A judge ordered the state to issue paychecks to legislators after a long debate involving politicians, pensions and public perception.
Judge Neil Cohen ordered that the state start payroll again and make up for two past missed paychecks. The lawsuit was filed by House Speaker Michael Madigan and Senate president John Cullerton
One week after a judge heard arguments regarding the constitutionality of halting political paychecks to get elected officials to prioritize ballooning pension problems in Illinois, Quinn is refusing to accept defeat.
Vowing to appeal the judge’s decision, Gov Quinn called the pension problem the most critical challenge of our time. So he refuses to give up.
While other lawmakers could see deposits in their accounts as early as tomorrow, Quinn is holding out, no paycheck for him. the candidate for re-election wishes his colleagues would, too.
“I don’t think anyone should get paid and I am not taking a paycheck until this important priority is done,” he said tonight.

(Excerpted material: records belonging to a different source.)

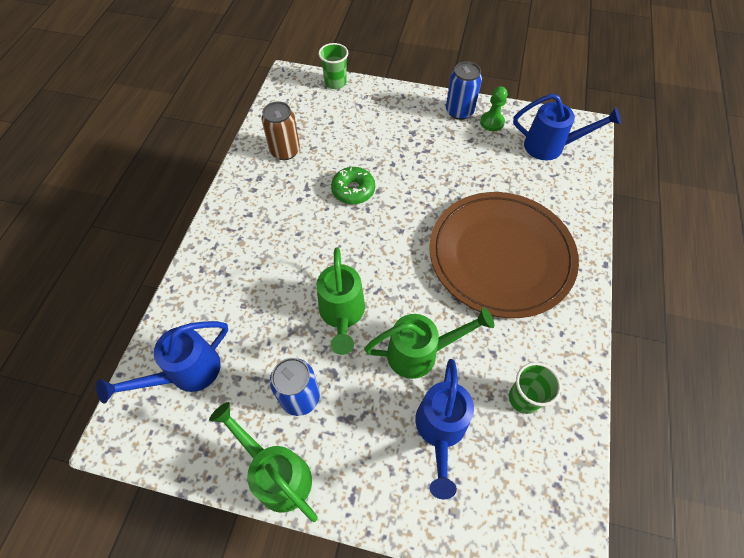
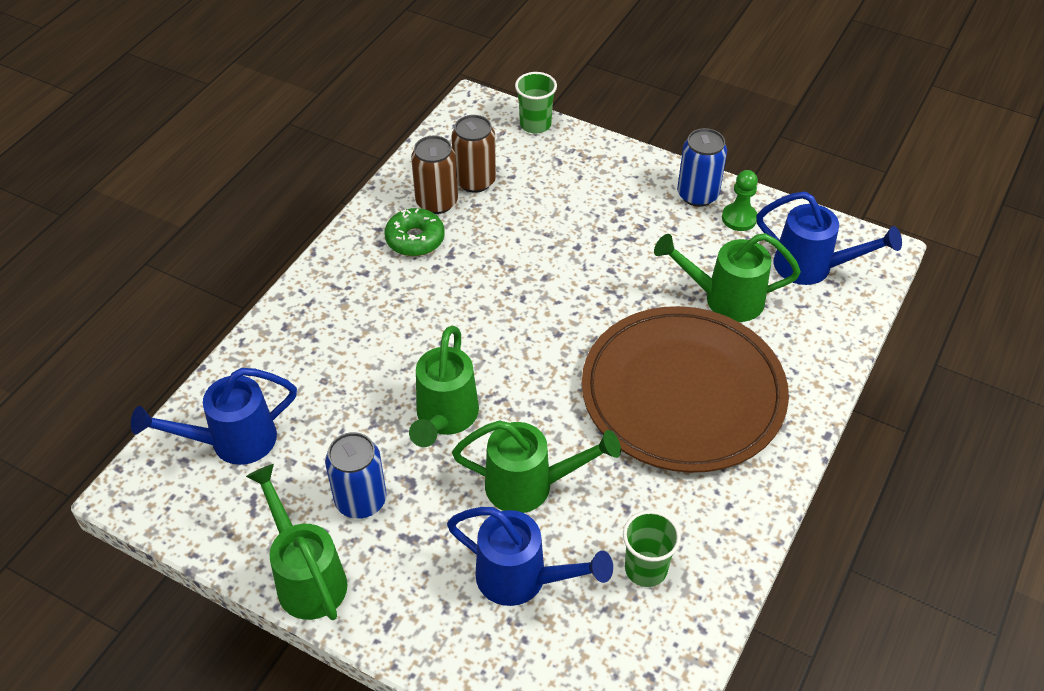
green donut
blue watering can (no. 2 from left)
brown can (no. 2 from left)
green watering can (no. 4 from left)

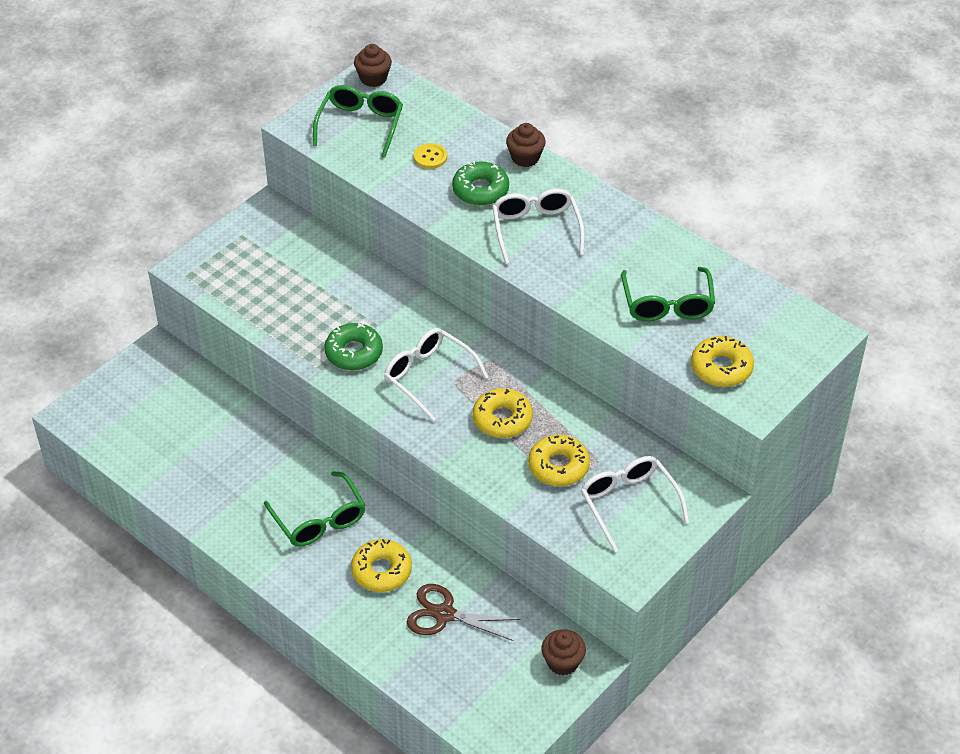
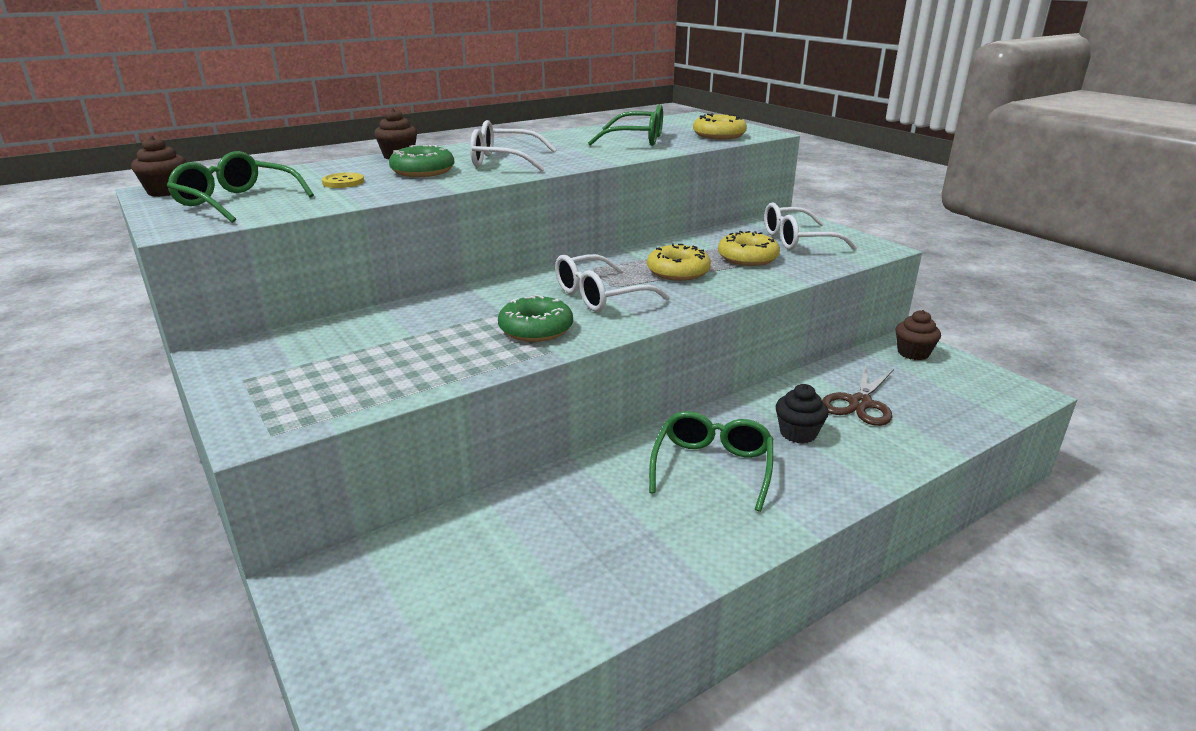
green glasses (no. 3 from left)
black cupcake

Stopping lawmakers’ pay in order to get politicians to pay attention to the state’s growing pension problem was viewed by many as a cheap, but perhaps effective election stunt by the governor. But not everyone in Springfield agrees.
“Personally I get concerned about the precedent that this all sets,” Judy Baar Topinka said. “That’s government by blackmail.”
Quinn’s lawyers back in court tomorrow at 10:30 a.m.